Figure 1. A new Galaxy A03s Android phone running both qtVlm and the dAISy plugged in and monitoring AIS Traffic without external power.

This test ended as shown when we noted that the dAISy had quit working at about 5.5 hr, although qtVlm continued to function.  We suspect that the phone shut off the USB connection at some level to protect battery life — not realizing that in this case the dAISy had in fact almost negligible effect on the drain as we see below.

Note too that this direct plugin arrangement of the dAISy is just for quick observations of traffic, up to, as we know now, four or five hours.  For continuous operation, the dAISy should be connected with an OTG adapter which allows for external power application.

To see how this differs with no dAISy, we have the data below for full navigation functions running in qtVlm but no USB attachments. 

Figure 2.  A new Galaxy A03s Android phone running qtVlm with a continuous GPS fix.

We notice here that the rate of battery life drain is essentially the same as with the dAISy attached. In short, this phone running location services and a large nav app loses battery life at about 10% per hour, with or without the dAISy attached.

This is a new phone with its new battery; older phones might not be as efficient.  Also note that this Galaxy A03s is an economical choice for a backup nav system at about $88 for refurbished unit with both GPS and a barometer... plus it will run an inexpensive AIS system.

Below is the same measurement as Figure 2 using 18-month-old iPhone 11.

Figure 3.  An 18-mo-old iPhone 11 phone running qtVlm with a continuous GPS fix.

So we see a rough generality emerging, namely the battery drain from location services in action is about 10% per hour.  This will of course have to be tested to learn what other factors may influence this observation, but at least we have a starting point.

Fast Barometer Setting in US Waters

Setting a barometer to the right pressure is not the same as calibrating it, but it is the certainly the first step, and might indeed meet many practical needs. In short, we assume that if we set it to be right at one pressure, we hope it is at least nearly right at other pressures.

Also, if the barometer is in the boat, then we know it is roughly at sea level so we do not have to worry about the corrections for elevation above sea level, which is usually a dominating factor. A barometer that is 6 ft above the water is only reading 0.2 mb lower than what it would read floating on the water.

What we need is just an accurate (official) value of the sea level pressure that we can set our own barometer to read, because our own yacht's barometer is also effectively at sea level. This is not true for a ship, were the instrument could be 80 feet above the waterline.

In the past we taught that you can get accurate pressure from various National Data Buoy Center (NDBC) or lighthouse reports, or from airports (METARS). That still works, but those data takes some steps to access and on top of that they are only updated every hour.  Thus if we are to use one of them, we have to note the time and the given 3-hr pressure tendency to compute the correction to the official reading.
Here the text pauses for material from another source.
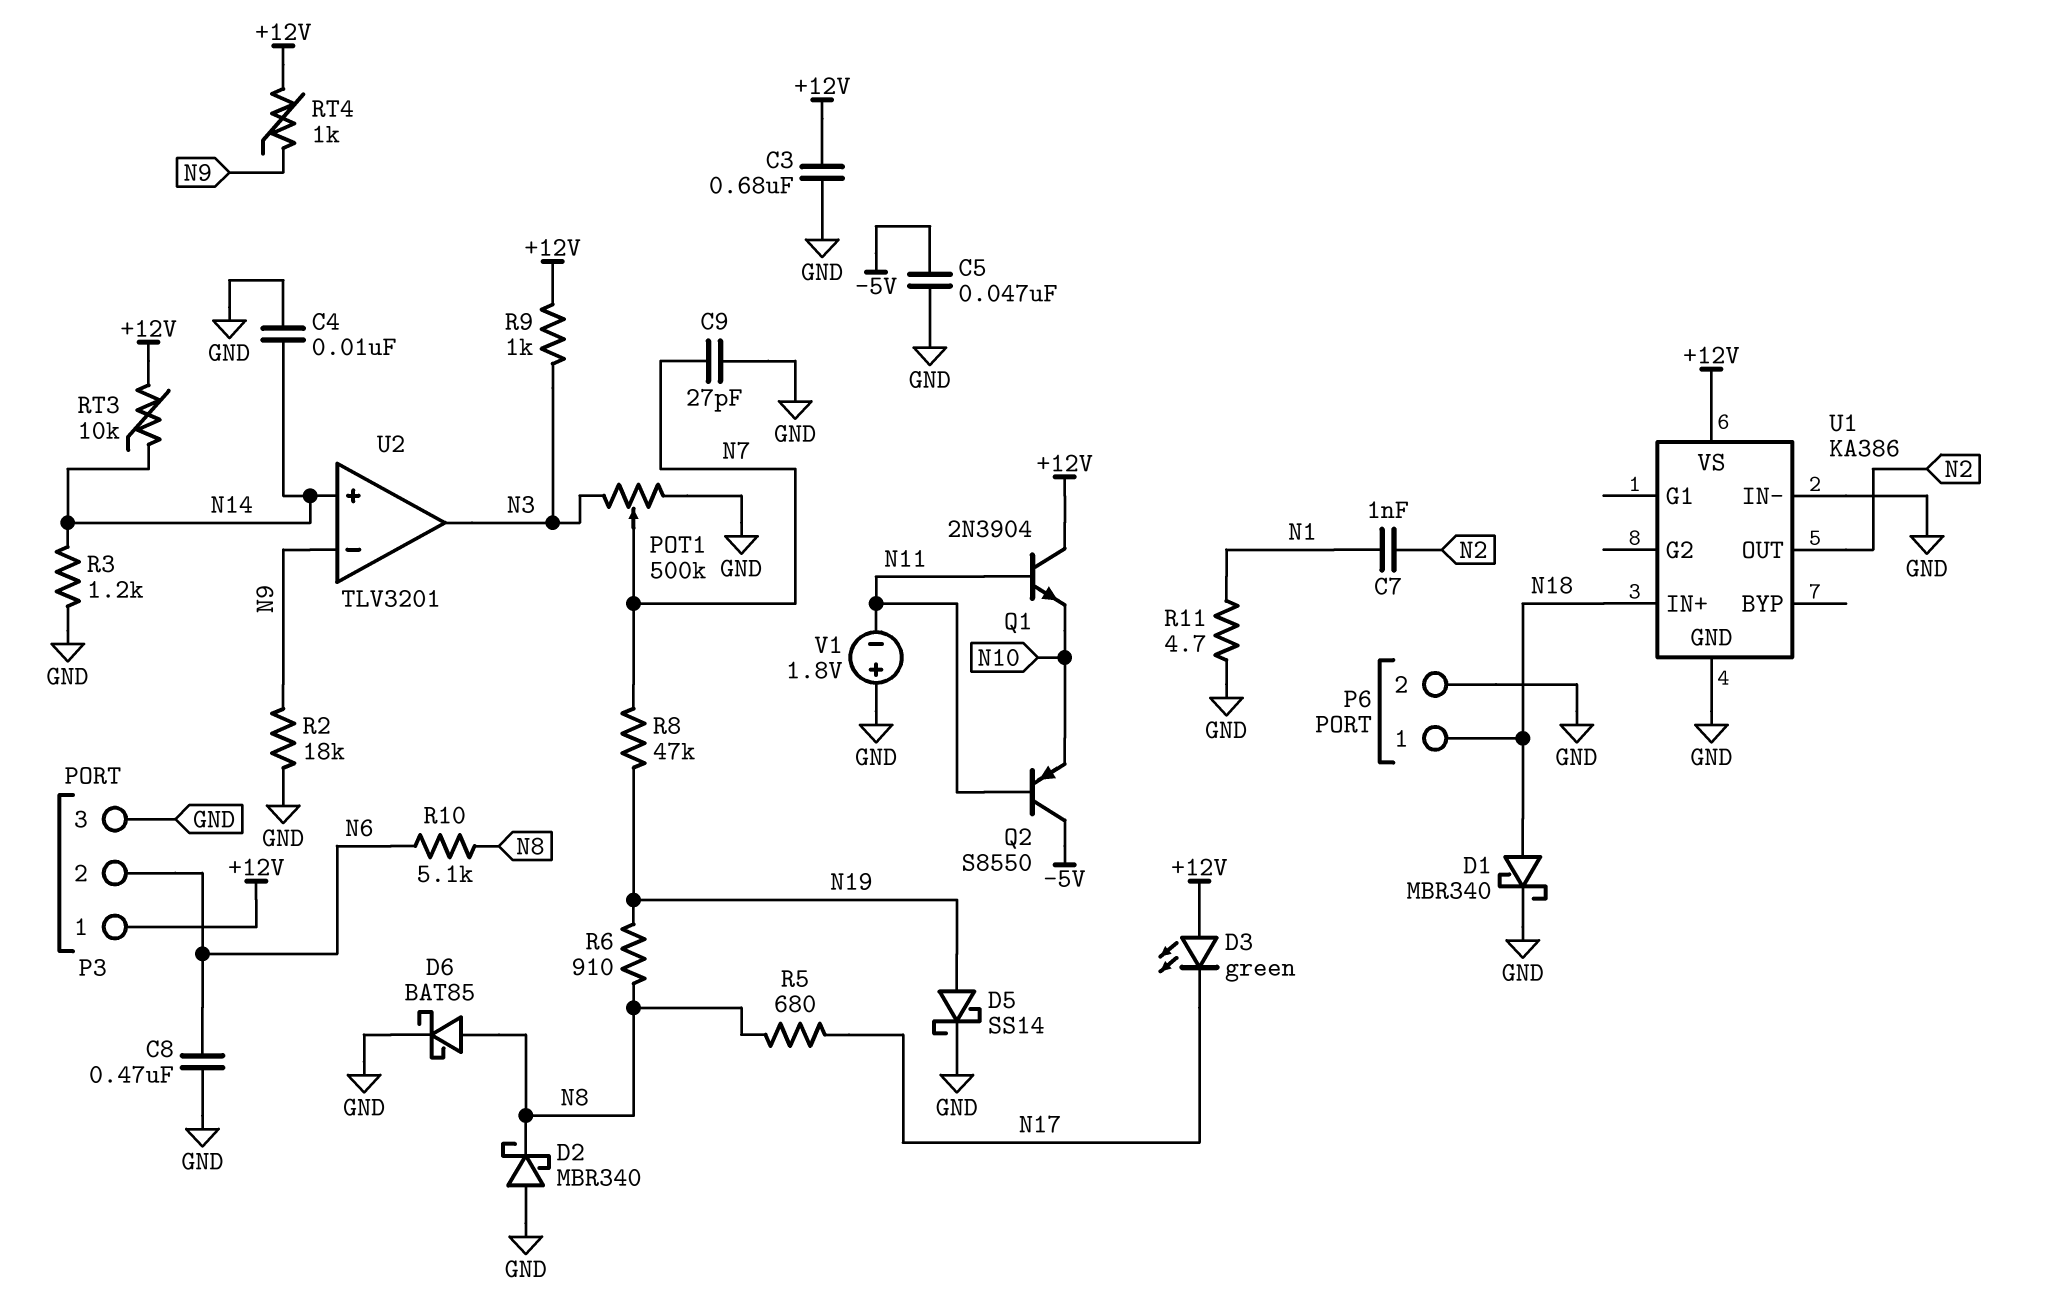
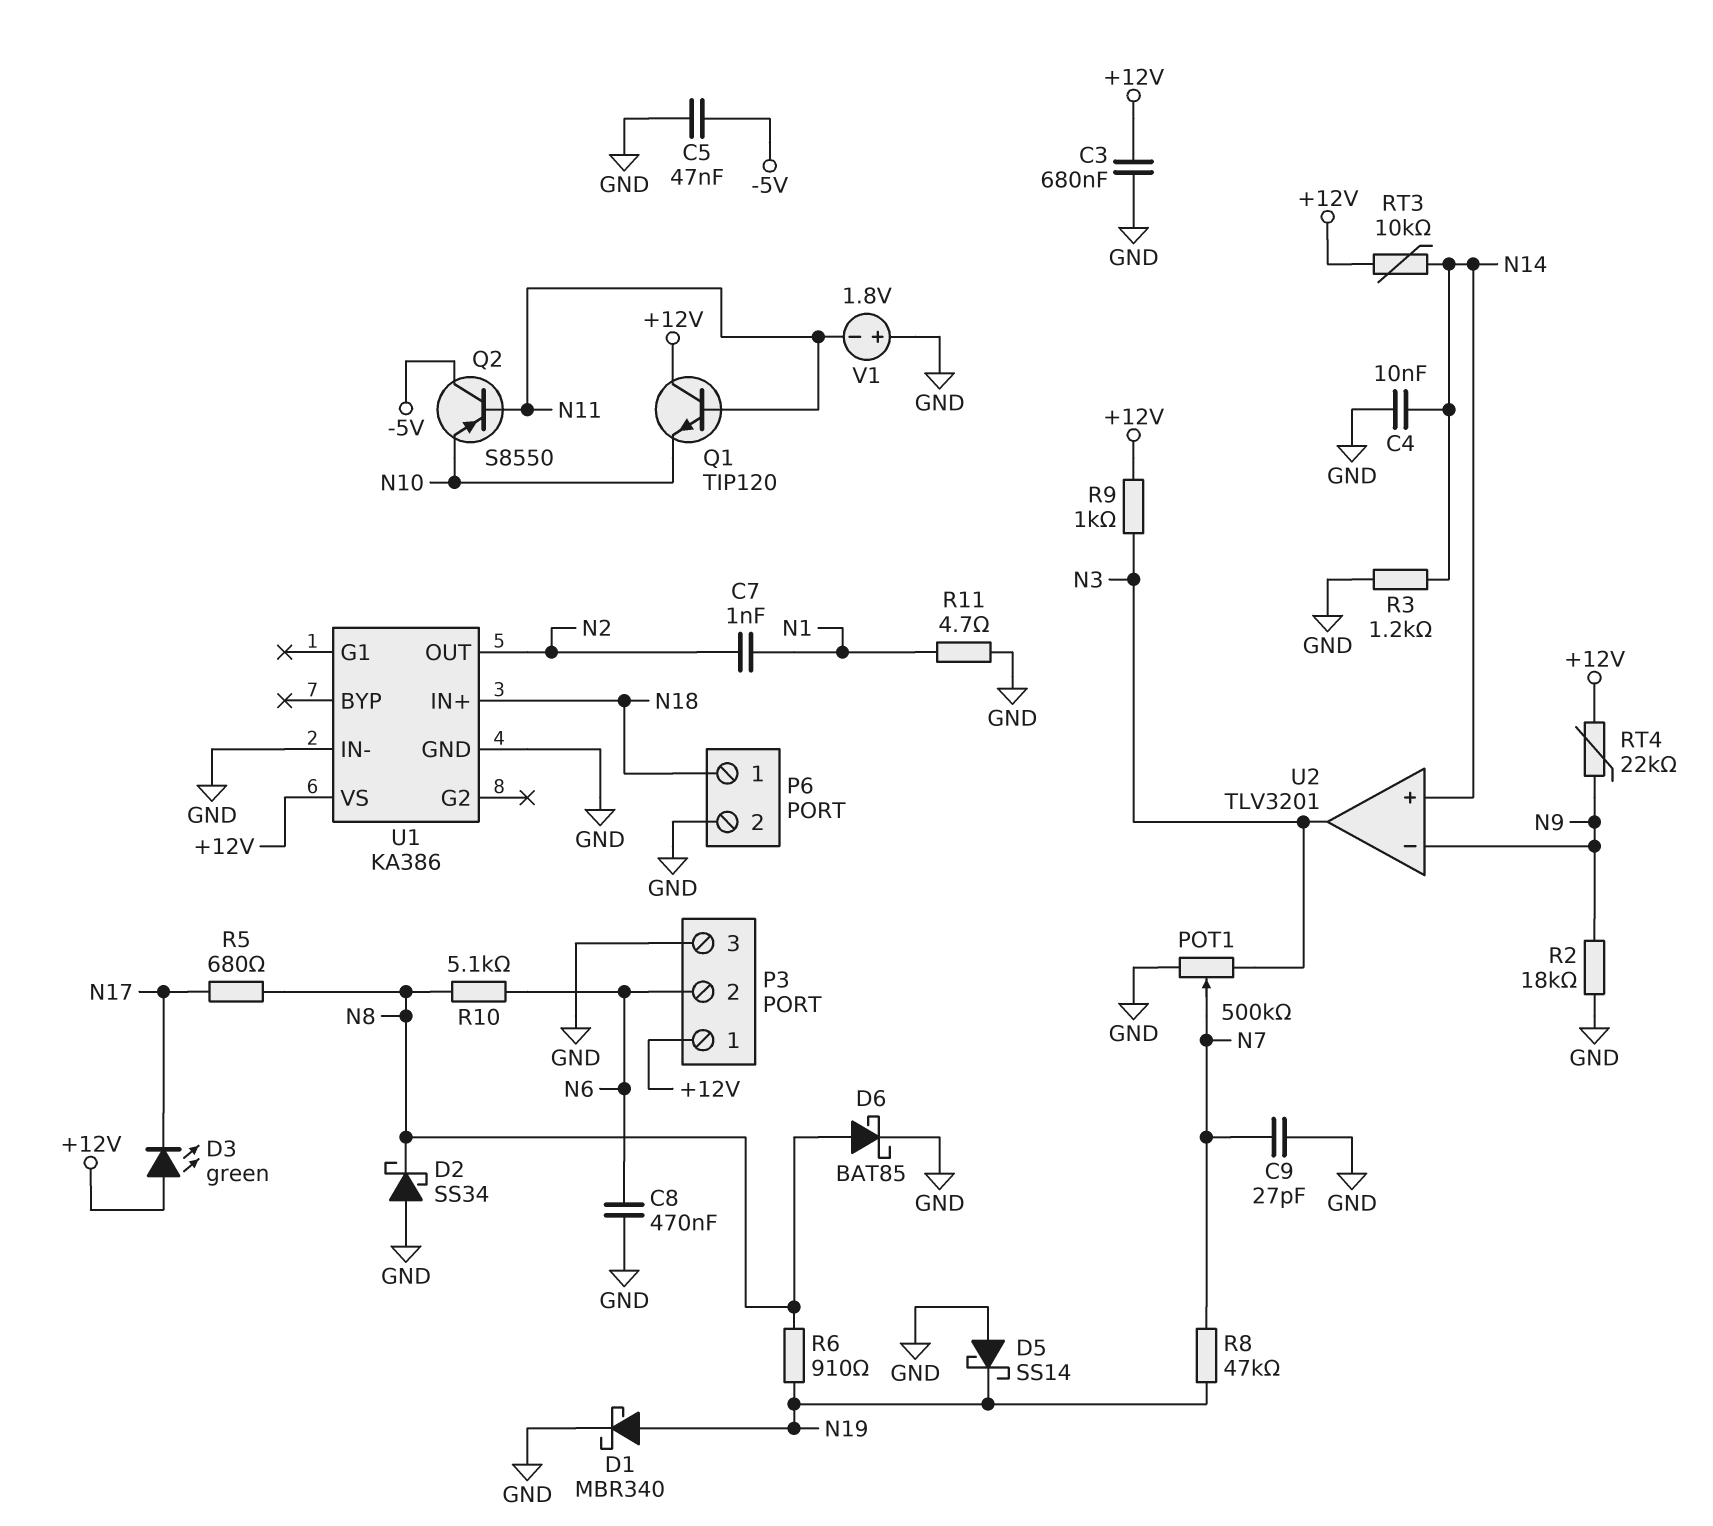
D1: schottky MBR340 (A N18, K GND) -> schottky MBR340 (A N19, K GND)
D2: schottky MBR340 (A GND, K N8) -> schottky SS34 (A GND, K N8)
D5: schottky SS14 (A N19, K GND) -> schottky SS14 (A GND, K N19)
Q1: NPN 2N3904 (B N11, C +12V, E N10) -> NPN TIP120 (B N11, C +12V, E N10)
RT4: 1k (+12V, N9) -> 22k (+12V, N9)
We now have a much faster and easier solution. I say "now," but this source has actually been available for probably over a year now, I just had not discovered it. We get the pressure data now from exactly the same place that all mariners now have to work with to get tide and current data, namely

www.tidesandcurrents.noaa.gov.

Go to that site, click the state you are in, and then on the top right, turn Legends on  if needed, and then check Barometric Pressure and signs will pop up at the places were it is known.  These data are updated every 6 minutes, which is ideal for this operation.

Then you can either set your barometer to that pressure, or maybe better still, start a note book with the time and date and the correction you observed.  As you get more of this table filled in over various pressures, then indeed you are calibrating your barometer.  If you just set it, and do not record the correction you do not learn about the pressure dependence of its errors.

Sample barometer data display at tidesandcurrents.noaa.gov when clicking FL.

In this view there is good coverage on the Gulf Coast, but not much north of there. When this happens, try clicking another state.  

Sample barometer display clicking the state of SC

When trying all near by states does not work, then you can turn to  www.starpath.com/barometers, which covers global sources of various kinds.

This could be a great resource when sailing on other vessels and you want to check its barometer. You can read read this pressure data from your phone (tidesandcurrents.nooa.gov—we should know it by heart because it is now the only official source of tide and current data)... but if you have a phone, then you are better off using our barometer app, which you could set using this method as well.